Worldwide, the complication rate related to laparoscopy in gynecology is estimated to be between 0.2 and 10.3% with operative laparoscopy rate as high as 18% [5]. Trocar and Veress needle injuries account for the majority of avoidable serious complications at entry. The mortality rate from those complications averages 5% and most commonly involves injuries to the common iliac vessels, aorta, and inferior vena cava [6]. Concomitant presence of pelvic adhesions and other pelvic masses distort the pelvic anatomy and therefore can predispose the bowel or other pelvic structures to injury during laparoscopic surgery. Foreknowledge of the presence of pelvic masses is increasingly possible with the advent of ultrasound evaluation of patients with pelvic pain and suspected EP. Every effort should be made to rule them out before the intended surgery [7]. One serious consideration in the preoperative evaluation was the risk/benefit profile of laparoscopic management versus minilaparotomy. In this case, we took a methodical and multidisciplinary approach in our assessment; first we reviewed the ultrasonographic findings with the radiologist with particular attention to the size, location, and Doppler studies of the ectopically located kidney. Second, we discussed the feasibility of safe operative laparoscopy such as port placement and methods with emphasis on open (Hasson) versus closed (Veress needle) approaches, as well as Palmer's point versus supraumbilical primary port placement. Third, all options were presented to the patient with pros and cons of each approach. Mindful of the presence of the pelvic kidney, we modified our surgical approach to avoid injury to the pelvic kidney. Instead of using routine bilateral lower quadrants sites for accessory ports, we opted for a right lower quadrant and a suprapubic trocar sites with placement under direct visualization. As mentioned above, the surgery was uneventful, with minimal blood loss, short operative time, and fast recovery, all the benefits of minimally invasive surgery. Besides the risks inherent to general anesthesia and routine laparoscopic salpingectomy, the patient was not subjected to any additional and unnecessary risks.

The challenges posed by a pelvic kidney in the setting of an ectopic pregnancy have been previously described in the literature and they involve not only those with undiagnosed congenital anomalies, but also those with a kidney transplant. In one report, accidental puncture of a pelvic kidney complicated culdocentesis which is an obsolete diagnostic approach for ectopic gestation, at least in the Western world [8]. This case reinforces the need for proper preoperative assessment before laparoscopic surgery even in emergencies.

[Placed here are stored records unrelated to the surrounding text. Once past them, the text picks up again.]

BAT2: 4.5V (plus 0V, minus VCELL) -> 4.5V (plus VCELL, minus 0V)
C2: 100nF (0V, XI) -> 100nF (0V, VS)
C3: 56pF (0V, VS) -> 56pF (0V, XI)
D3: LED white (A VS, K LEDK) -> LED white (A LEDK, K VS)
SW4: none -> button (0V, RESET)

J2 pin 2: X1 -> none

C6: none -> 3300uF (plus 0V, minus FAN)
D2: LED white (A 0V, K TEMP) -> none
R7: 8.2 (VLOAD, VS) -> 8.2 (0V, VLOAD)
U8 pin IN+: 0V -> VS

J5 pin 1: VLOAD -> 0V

In this report, we hope to increase awareness of gynecological surgeons to the need for proper preoperative evaluation by ultrasound to exclude other pelvic masses, including ectopic pelvic kidney so that significant morbidity can be avoided by modification of entry ports during operative laparoscopy. Additionally, this case demonstrates that laparoscopic salpingectomy for ruptured ectopic pregnancy can be safely performed in the presence of an ectopically located pelvic kidney on the same side.

Conflict of Interests

The authors declare that there is no conflict of interests regarding the publication of this paper.